The notice, filed with the state under a federal law designed to give workers more notice when there are mass layoffs, was posted long after markets closed. In trading Friday, Sprint shares had jumped nearly 15 percent, their best day in five months, rising 37 cents a share and closing at $2.87.
That came in reaction to the company saying it was moving up its next earnings announcement to Tuesday, a week earlier than originally planned. That report is expected to show Sprint closed 2015 with its first full year of subscriber gains in eight years, analysts said.

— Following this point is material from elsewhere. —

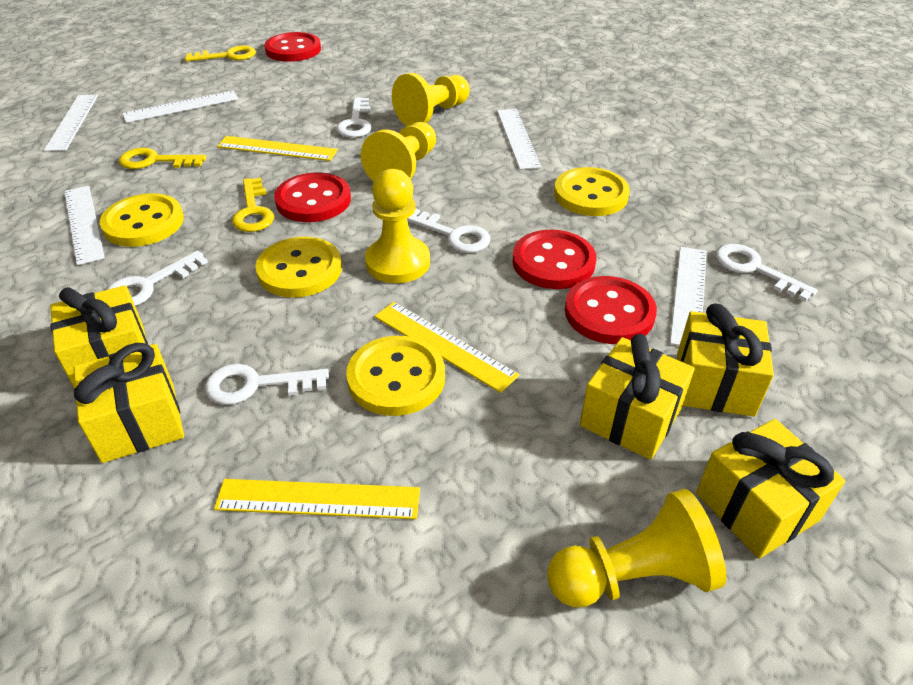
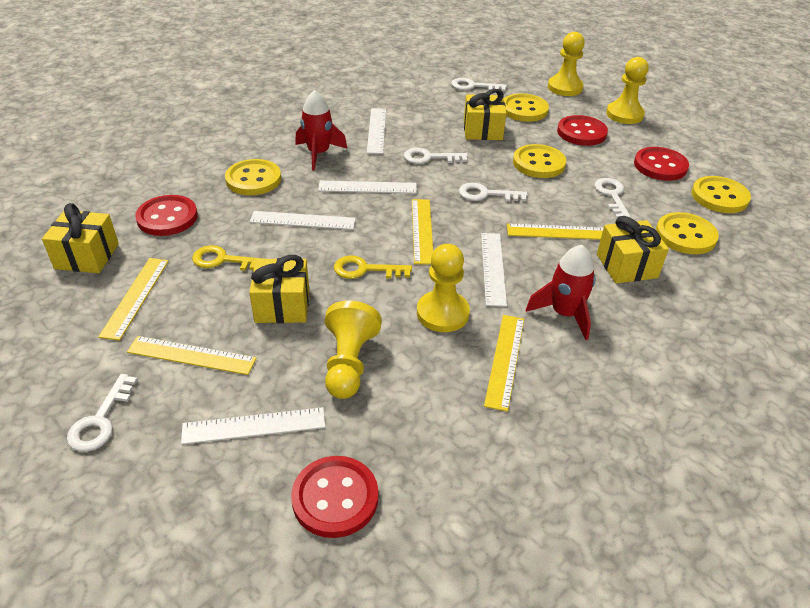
red rocket: 0 -> 2
yellow button: 4 -> 5
yellow gift: 5 -> 4
yellow key: 3 -> 2
yellow ruler: 3 -> 5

“Sprint is slowly improving; possibly not quickly enough to get out of the way of the balance sheet, but we don’t see any near-term liquidity issues,” Phil Cusick, an analyst with JPMorgan Chase & Co., wrote in a note Friday.
While Sprint has added subscribers in the past few quarters using promotions, it has also burned through about half its cash and other more liquid cash equivalents.
The company had about $2 billion of cash and short-term investments on its books at the end of September, which is about equal to the debt maturing it has to refinance in 2016, a year that so far has been tough for bond issuers.
The layoffs announced Friday are part of the second wave of cost-cutting since Marcelo Claure became Sprint’s CEO. His first wave eliminated $1.5 billion in costs and included job reductions totaling 2,000. But fewer than 200 of those job cuts were at headquarters, according to other filings Sprint made with the state.